If you do, you're wrong. Because NB, like a good girl of the 50s or so, is constantly insecure, to a point that ought to result in a good smacking from someone (I'd do it, but I can't be there, alas) about her work performance. In Anne's first book, Kiss of the Spiderwoman - Wait, no, that was good, what was it... Mother Spider? No, that's not it. Something about spiders, anyway - Leaphorn gets shot outside a restaurant (This happens in the first three pages or so, so it's not a spoiler, if you insist on entering Anne's Spiderverse.) While Joe fights for his life in hospital, our intrepid heroine uses, I'm betting, the next five books (because it's just too good a Personality Defining Act, even though it really isn't) feeling guilty because she happens to be inside the restaurant on the phone, watching, as Joe walks to his truck, a car wheels up, and someone in the car shoots him in the face. Then the car takes off.

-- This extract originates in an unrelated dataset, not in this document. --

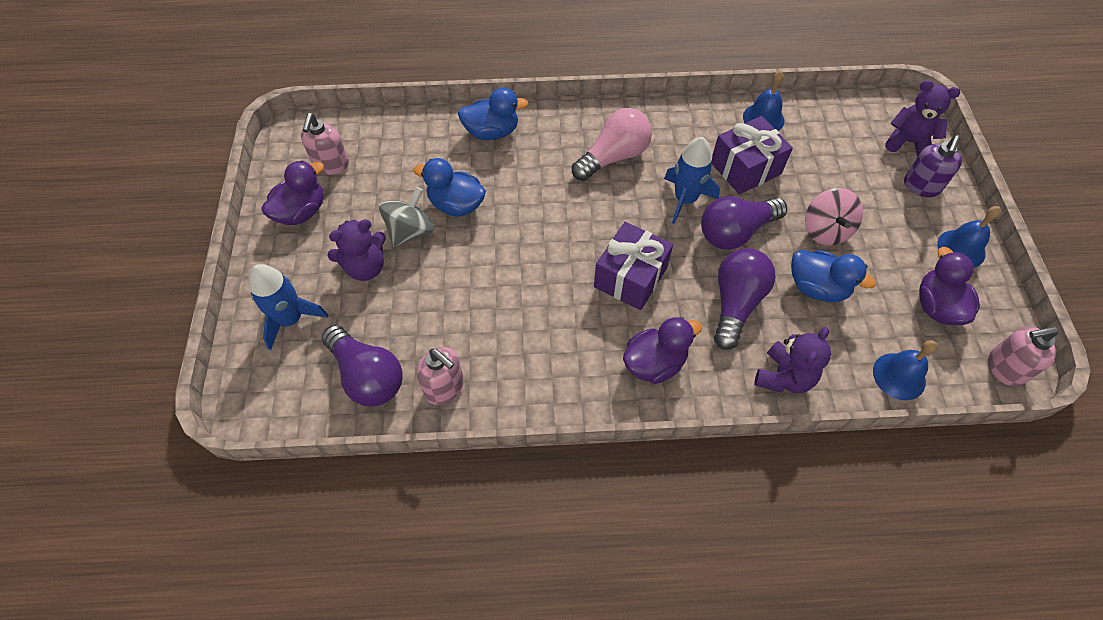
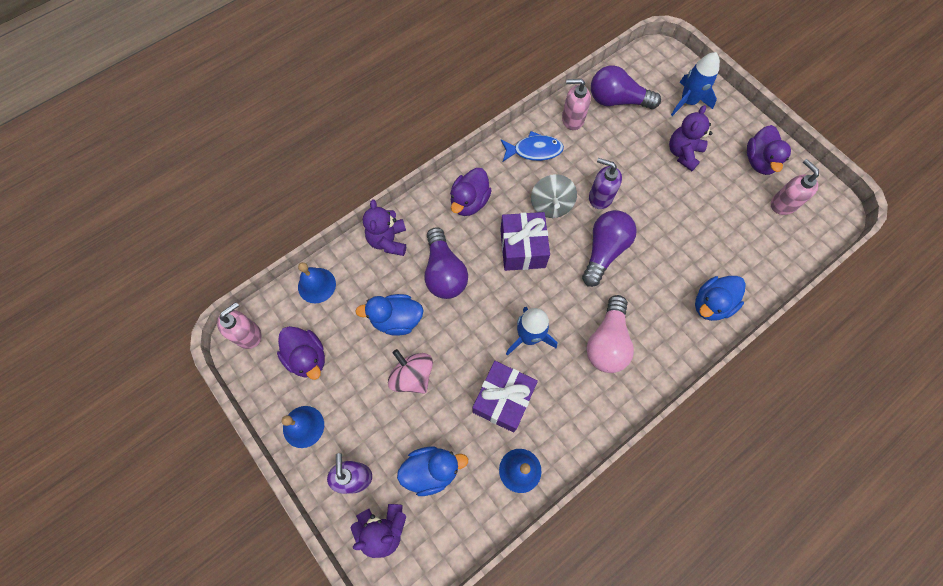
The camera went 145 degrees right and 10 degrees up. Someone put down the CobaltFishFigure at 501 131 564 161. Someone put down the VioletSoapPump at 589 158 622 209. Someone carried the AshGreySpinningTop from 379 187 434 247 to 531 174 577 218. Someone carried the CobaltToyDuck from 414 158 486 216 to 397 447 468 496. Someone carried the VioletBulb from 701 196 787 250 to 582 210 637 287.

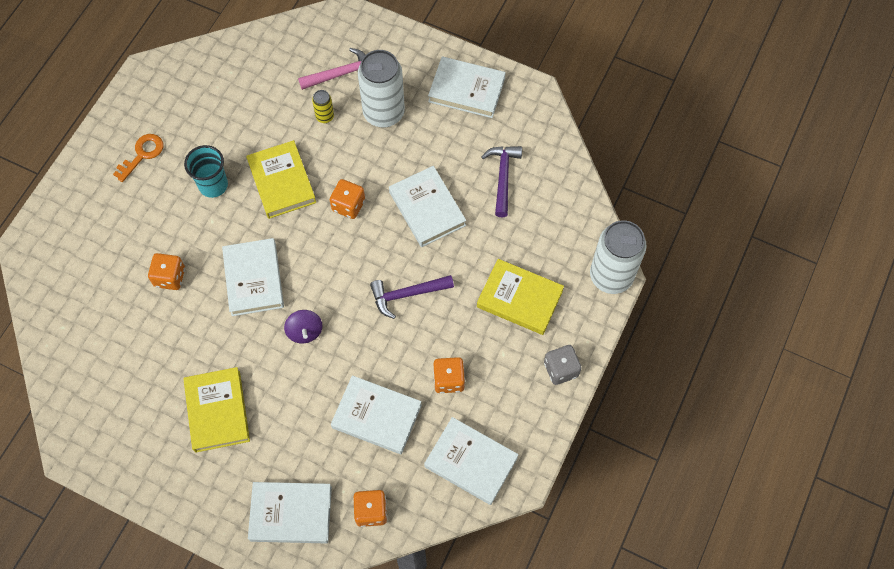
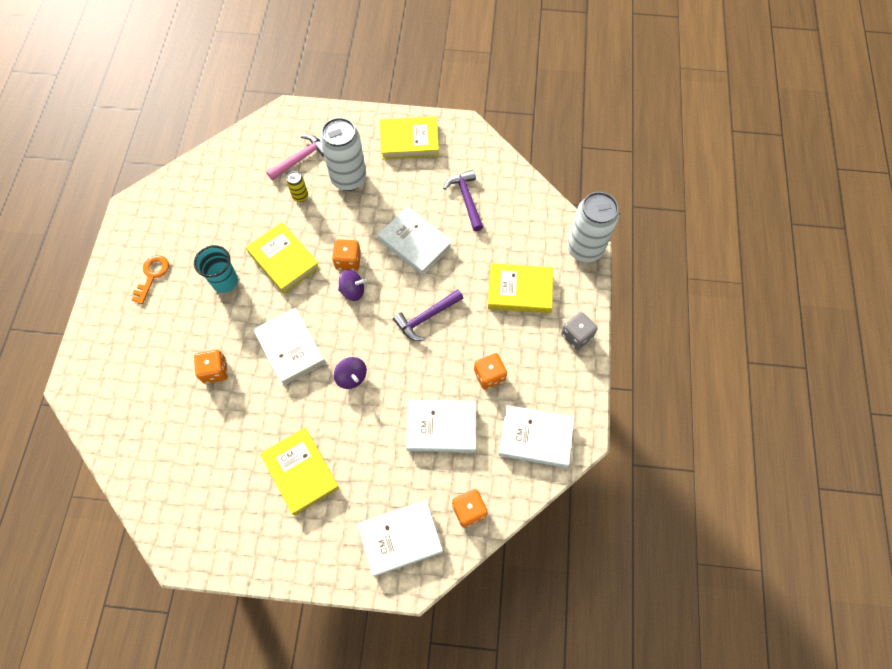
The camera went 20 degrees left and 0 degrees up. Someone put down the VioletSpinningTop at 338 269 366 301. Someone repainted the WhiteHardcover at 428 57 506 118, which became the YellowHardcover at 380 116 439 159.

So NB gets the plate number, runs to Joe, stops the bleeding, etc., etc. Not bad! we and every single observer think. But it's not ENOUGH - as NB makes clear until we are all very very old - not enough. She should have - what? She should have SEEN THE ATTACKER CLEARLY. Better yet, she seems to feel she should have CAUGHT THE CAR. What, is she going to be revealed as a skinwalker somewhere down the line? (If she is, I take every word of this review back because it would be genius. I'd have been right to hate her.)
NB doesn't just feel a little guilty. She feels guilty every time she has a few extra minutes, or whenever Anne is trying to make us see her Sensitivity. Further, she becomes angry at others that she feels must share her delusion. When Captain Largo assigns Chee to the case, he explains clearly that this is ROUTINE, and it's done anytime they feel someone might be too close to a case. NB, however, assures herself that this ONLY happened because Largo also thinks she should have stopped the killer. Maybe he knows she's a skinwalker. Don't ask me.
This mind-numbing bit of insistent self-delusion returns again and again. Odd that it's arising in a woman who consigns her younger sister to a lifetime of friendless drudgery as carefree-ly as one of Cinderella's wicked stepsisters, but there you go. Just stop expecting any consistent behavior, you're only going to be disappointed.
This last bit involves a plot "twist," which you and anyone else but NB should be able to see like the headlight on a train from halfway through the book or earlier. I won't go into it in detail as doing so would maybe create a spoiler. For some. Although I expect it'll be plenty spoiled anyway... Suffice it to say that toward the end of the book, a criminal confesses to several crimes for no reason and then is allowed to depart without NB even bothering to point out his crimes, NB allows the world's most obvious villain - about whom she has just, and I mean JUST, been given a HUGE warning - simply stroll right up and go all evil - and then, in what I can only think of as insanity, places the zipped knapsack containing her gun "near" her chair in case the villain is, um, vile. Evidently - perhaps these are more skinwalker moves? - she feels she can pick up her knapsack, open it, dig around inside, and retrieve her gun in less time than the villain will need to pull his - or her, in case you can't read skywriting I'll keep it a secret - gun from his (or her) pants. (Or dress. I'm just being thorough.)
Add to these flaws a choice in villain which makes it seem that Anne make political choices rather differently from her father - that's certainly allowed, and her scenario is, I suppose, POSSIBLE - but it feels contrived in an effort to make some sort of lame point. And what in the world does she have against dogs? (I still have 24 minutes of book, so something good might happen to a dog, I guess - but I'm not sure I care enough about the Garden of Delusion Anne has created here to listen. And I really like dogs. (And cats. And horses. Just not Anne's.)